In another scenario, a young male college graduate applies for a job which requires him to submit to a full medical examination, including genetic testing, before he can be hired. A week later, the company’s Human Resources department calls him to let him know he did not get the job. The person he talks to says, “It’s a shame, I thought you were really great, but your gene test came back and it shows that you have a predisposition for colon cancer. We can’t hire people with that because it drives our insurance and other costs up, but maybe this was a good thing for you. Now you know and you didn’t even pay to have the test.” The Human Resource employee’s words are little consolation to the man who did not get the job. Although the Genetic Information Nondiscrimination Act (GINA) was signed into law in 1998, “which prohibits U.S. insurance companies and employers from discriminating on the basis of information derived from genetic tests,” people are still concerned about this issue and how genetic information can be used (“Genetics Privacy” 2008, para. 1).

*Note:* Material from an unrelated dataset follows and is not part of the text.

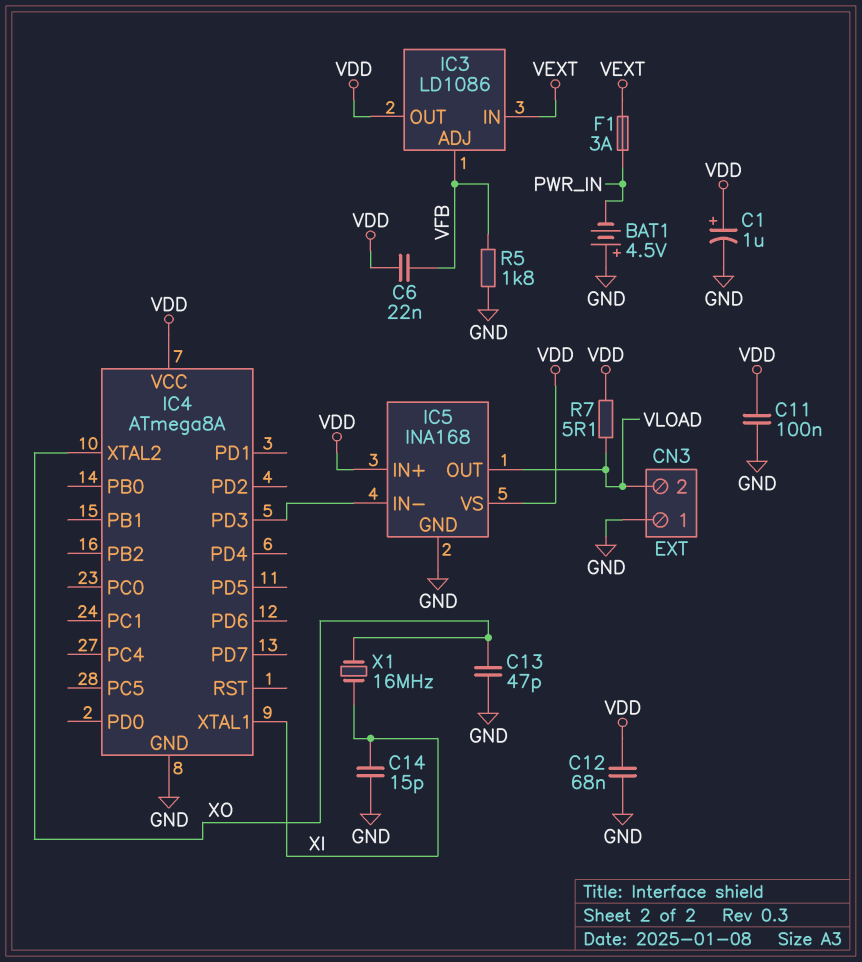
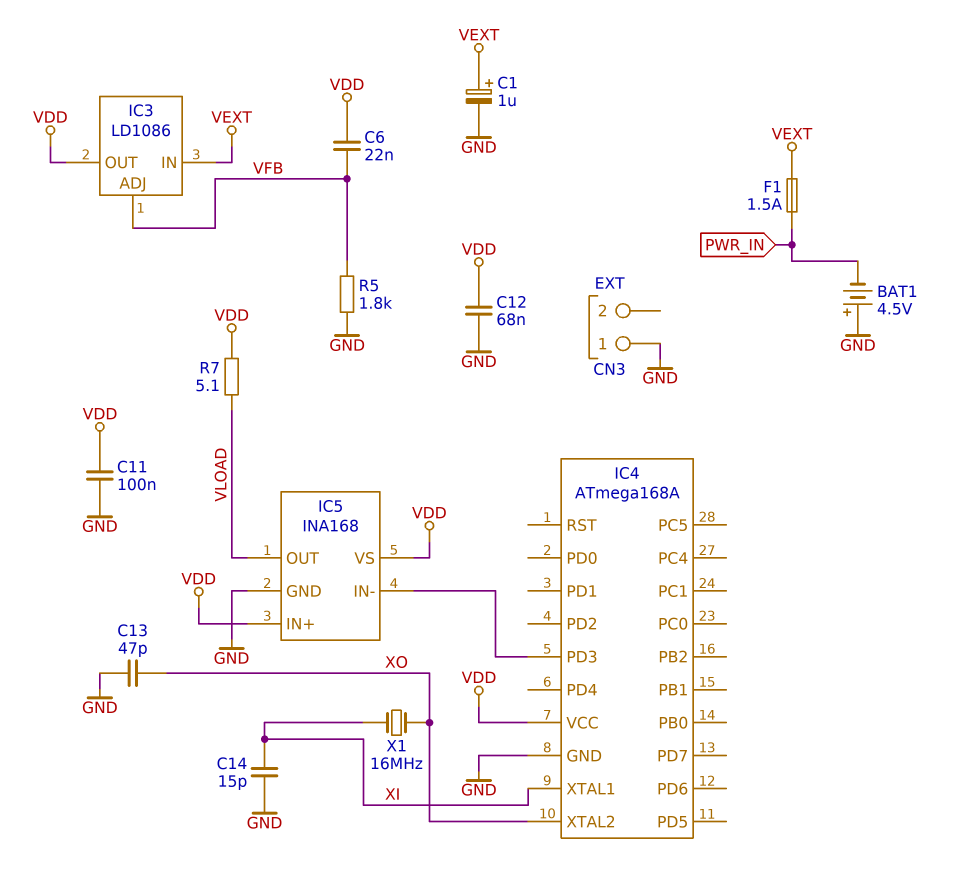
C1: 1uF (plus VDD, minus GND) -> 1uF (plus VEXT, minus GND)
CN3 pin 2: VLOAD -> none
F1: 3A (PWR_IN, VEXT) -> 1.5A (PWR_IN, VEXT)
IC4: ATmega8A -> ATmega168A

Another ethical, legal, and social issue regards the ownership of genetic information. Although it seems like common sense for people to “own” the genes they have inherited, some have found that it is not quite the case. For example, when Gena Girard received a positive test for the BCRA gene, one that shows an increased risk for ovarian and breast cancer, “she sought a second opinion, [but] she was surprised to learn that no one could give her one, because the gene is patented. The company that holds the patent, Myriad Genetics, administers the test and limits its use by anyone else” (Field 2010, para. 1). Companies want to defend patenting of genes because they “feel that they should own the information that they discover. They argue that without this reward, they could not afford to commit the resources needed to make these discoveries” (Field 2012, para. 4).

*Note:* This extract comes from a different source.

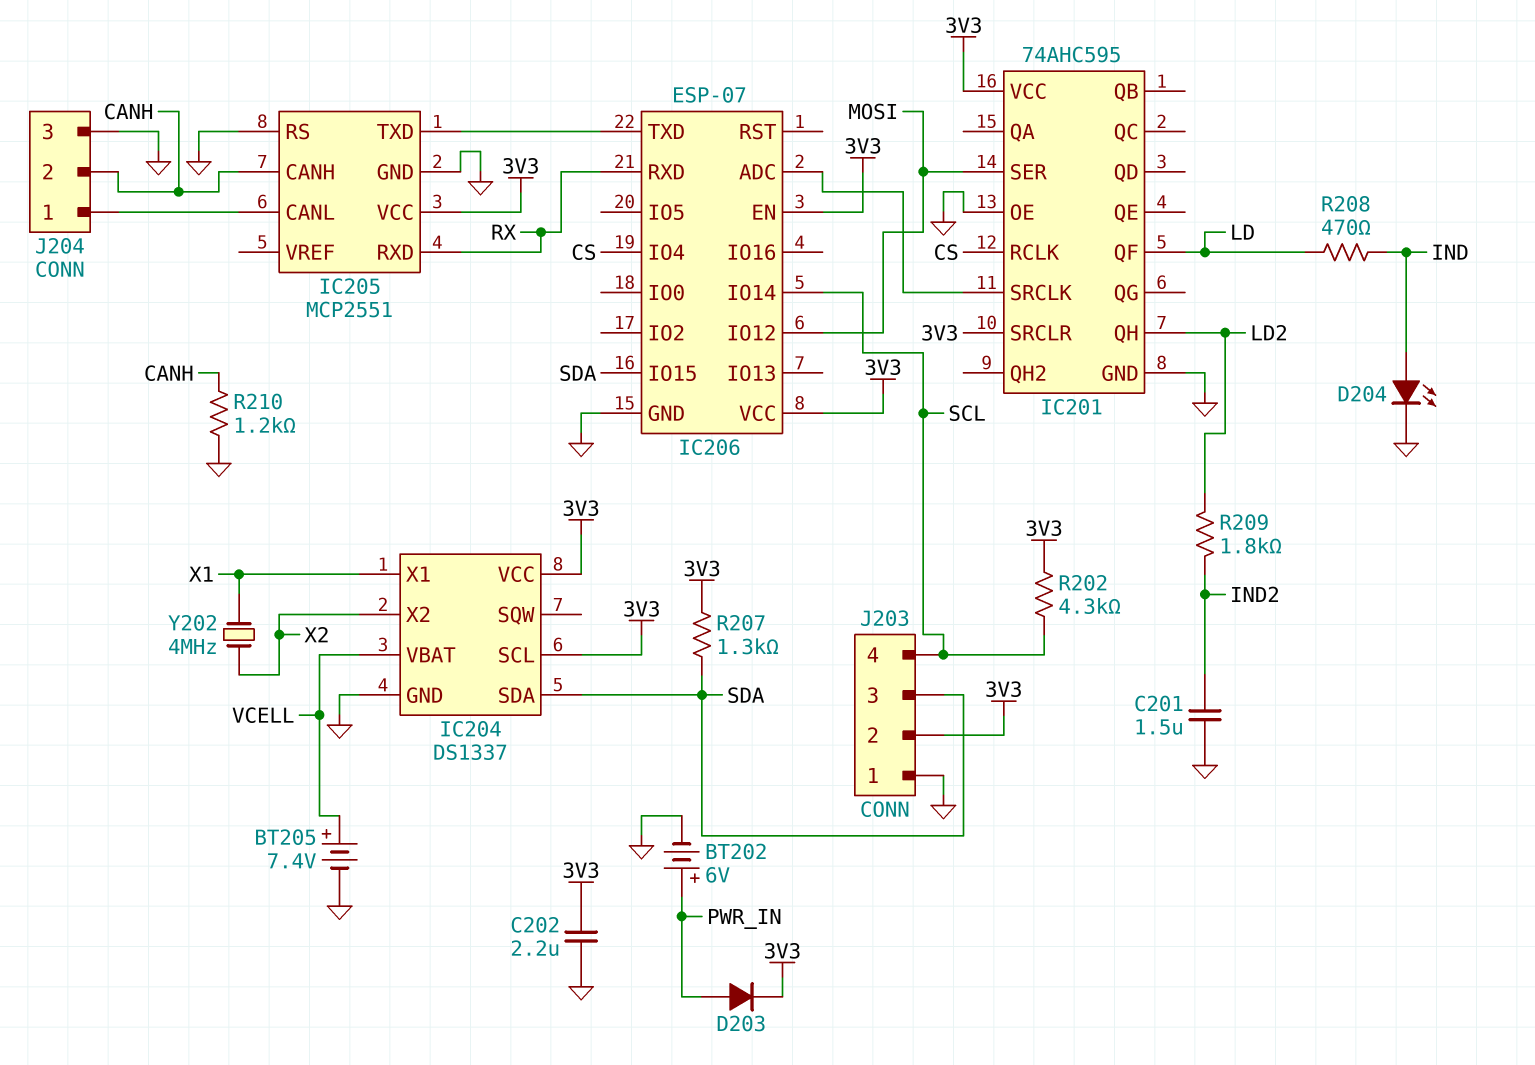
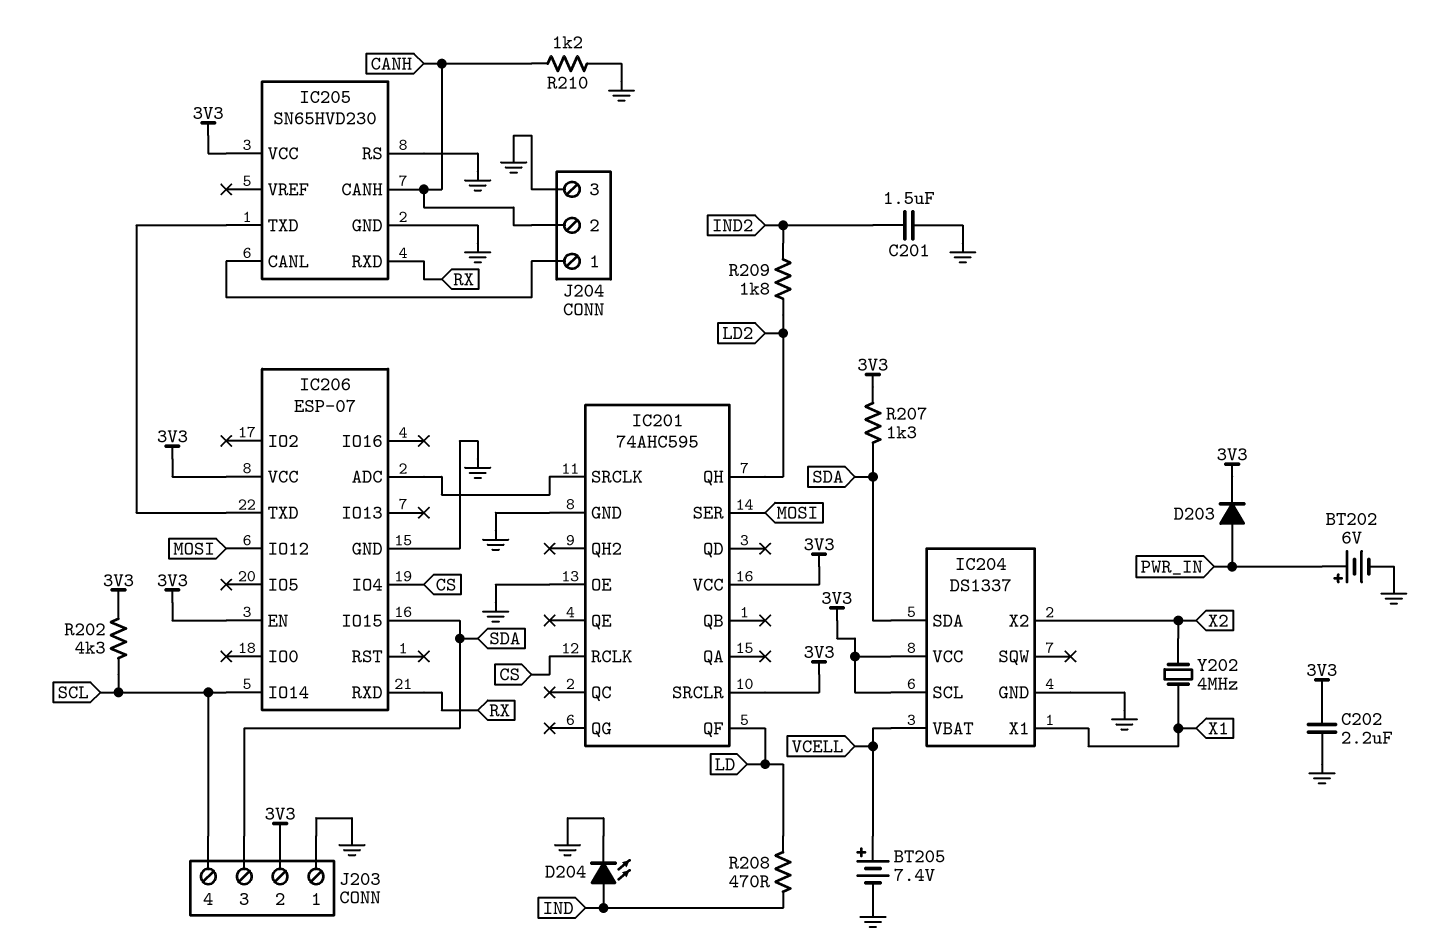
IC205: MCP2551 -> SN65HVD230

Lawsuits concerning gene ownership have been struck down in court, but companies continue to appeal. As of March in this year, the Supreme Court has taken the case versus Myriad Genetics in order to assess whether the rulings striking down patenting of genes is legal. The original suit “argued that human genes could not be patented because they were products of nature, and that Myriad’s monopoly on testing for mutations in those genes raised medical costs and prevented women from getting a second, confirmatory test” (Pollack 2012, para. 5). The Supreme Court’s ruling will have an important effect on the future of genetic testing because it will be a step in determining who owns the genetic information.
Prenatal genetic testing is another legal, ethical, and social issue. Advances in technology have given researchers, doctors, and parents a lot of enthusiasm about the possibilities concerning prenatal genetic testing. For example, if parents carry genes for Tay-Sachs disease, embryos can be tested for it and those that do not carry the gene can be implanted in the uterus through in vitro fertilization (Huckenberry n.d.). The March of Dimes did a survey of parents, and found that 50 percent of them would alter their child prenatally with genes to enhance mental or physical attributes if they could (Huckenberry n.d.). However, the dilemma occurs because testing is very expensive, and it is likely that future treatments developed for prenatal testing and gene therapy will continue to be expensive. This means that it is possible that only the wealthy few will be able to afford it, increasing the gap between the haves and have-nots. Even if the technology to prenatally select genetic attributes were affordable to all, the ethical question would still arise of whether or not it is right to do. Some people would easily accept the idea, whereas others would prefer not to for philosophical, religious, or other reasons.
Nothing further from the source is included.